I would like to understand the poem Blight" by Ralph Waldo Emerson. Please help."
Understanding the poetry of Ralph Waldo Emerson is a bit easier if you first learn about the man and his ideas. Ralph Waldo Emerson (1802–1882) was a graduate of Harvard Divinity School and, like his father, became a Unitarian minister. After only a few years, he found that his personal beliefs and values did not mesh with many church teachings, so he eventually left the ministry. He never quite left the pulpit, though, because he was very well known in his day as a popular public speaker, as well as essayist and poet. Emerson also was one of the founding leaders of a new, radical philosophical movement called Transcendentalism.

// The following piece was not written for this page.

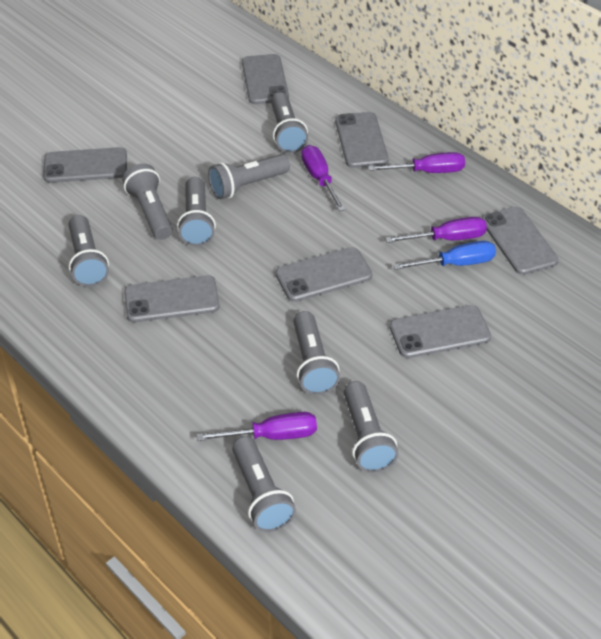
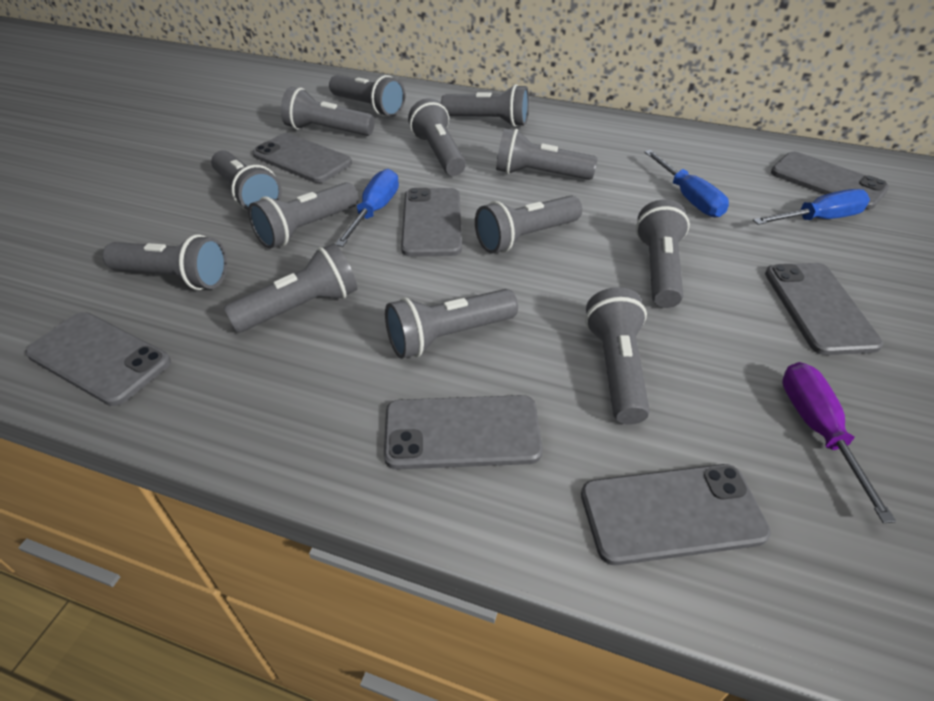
blue screwdriver: 1 -> 3
grey flashlight: 8 -> 13
purple screwdriver: 4 -> 1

Transcendentalists believe that each person is a microcosm of the entire universe and that everything is connected and part of the whole. A central idea is that one's direct experience of God is unique to each person, and can't be defined or dictated by religious doctrine. In addition, Transcendentalists argue that science and technology tend to hide the unity of all things, rather than explain anything truly meaningful.
Emerson's "Blight" is a lament about people's increasing reliance on science and scientific method (the blight of the title) at the expense of their own innate knowledge as part of a great universal whole. The poem is a passionate call for humanity to give life its full measure of depth and meaning by rejecting materialism and giving up its reliance on scientific methodology as the only way to find truth.